Work to be completed >>
A stretch of the entries below is to be set down exactly, running from the line with "part: (78, 503) -> (89, 721), moved" through the line with "part: (1695, 142) -> (1725, 132), moved", both included, and no other line.

········

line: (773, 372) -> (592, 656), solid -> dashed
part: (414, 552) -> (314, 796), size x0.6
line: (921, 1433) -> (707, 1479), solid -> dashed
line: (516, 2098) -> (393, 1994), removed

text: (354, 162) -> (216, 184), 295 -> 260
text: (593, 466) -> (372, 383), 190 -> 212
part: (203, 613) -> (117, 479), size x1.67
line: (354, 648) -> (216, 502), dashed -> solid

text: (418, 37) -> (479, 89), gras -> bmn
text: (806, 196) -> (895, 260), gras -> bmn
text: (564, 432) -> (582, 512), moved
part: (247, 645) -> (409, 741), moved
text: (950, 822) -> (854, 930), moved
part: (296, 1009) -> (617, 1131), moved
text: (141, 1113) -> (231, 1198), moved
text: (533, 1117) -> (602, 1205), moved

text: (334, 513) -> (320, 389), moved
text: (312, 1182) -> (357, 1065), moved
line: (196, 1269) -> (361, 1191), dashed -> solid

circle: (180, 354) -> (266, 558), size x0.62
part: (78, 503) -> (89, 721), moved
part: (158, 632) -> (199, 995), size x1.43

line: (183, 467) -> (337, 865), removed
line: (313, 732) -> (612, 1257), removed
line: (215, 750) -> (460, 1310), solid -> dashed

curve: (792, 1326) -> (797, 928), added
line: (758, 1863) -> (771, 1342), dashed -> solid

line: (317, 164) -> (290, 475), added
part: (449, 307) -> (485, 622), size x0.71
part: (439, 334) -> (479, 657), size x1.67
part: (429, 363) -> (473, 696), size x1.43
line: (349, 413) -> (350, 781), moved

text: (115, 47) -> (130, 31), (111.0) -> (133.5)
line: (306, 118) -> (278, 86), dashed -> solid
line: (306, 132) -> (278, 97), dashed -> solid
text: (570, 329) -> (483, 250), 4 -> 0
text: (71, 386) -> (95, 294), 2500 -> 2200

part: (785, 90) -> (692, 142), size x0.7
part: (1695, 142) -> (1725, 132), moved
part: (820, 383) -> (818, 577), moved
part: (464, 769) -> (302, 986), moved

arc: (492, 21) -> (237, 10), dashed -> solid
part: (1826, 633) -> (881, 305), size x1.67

········

Result for this task >>
part: (78, 503) -> (89, 721), moved
part: (158, 632) -> (199, 995), size x1.43

line: (183, 467) -> (337, 865), removed
line: (313, 732) -> (612, 1257), removed
line: (215, 750) -> (460, 1310), solid -> dashed

curve: (792, 1326) -> (797, 928), added
line: (758, 1863) -> (771, 1342), dashed -> solid

line: (317, 164) -> (290, 475), added
part: (449, 307) -> (485, 622), size x0.71
part: (439, 334) -> (479, 657), size x1.67
part: (429, 363) -> (473, 696), size x1.43
line: (349, 413) -> (350, 781), moved

text: (115, 47) -> (130, 31), (111.0) -> (133.5)
line: (306, 118) -> (278, 86), dashed -> solid
line: (306, 132) -> (278, 97), dashed -> solid
text: (570, 329) -> (483, 250), 4 -> 0
text: (71, 386) -> (95, 294), 2500 -> 2200

part: (785, 90) -> (692, 142), size x0.7
part: (1695, 142) -> (1725, 132), moved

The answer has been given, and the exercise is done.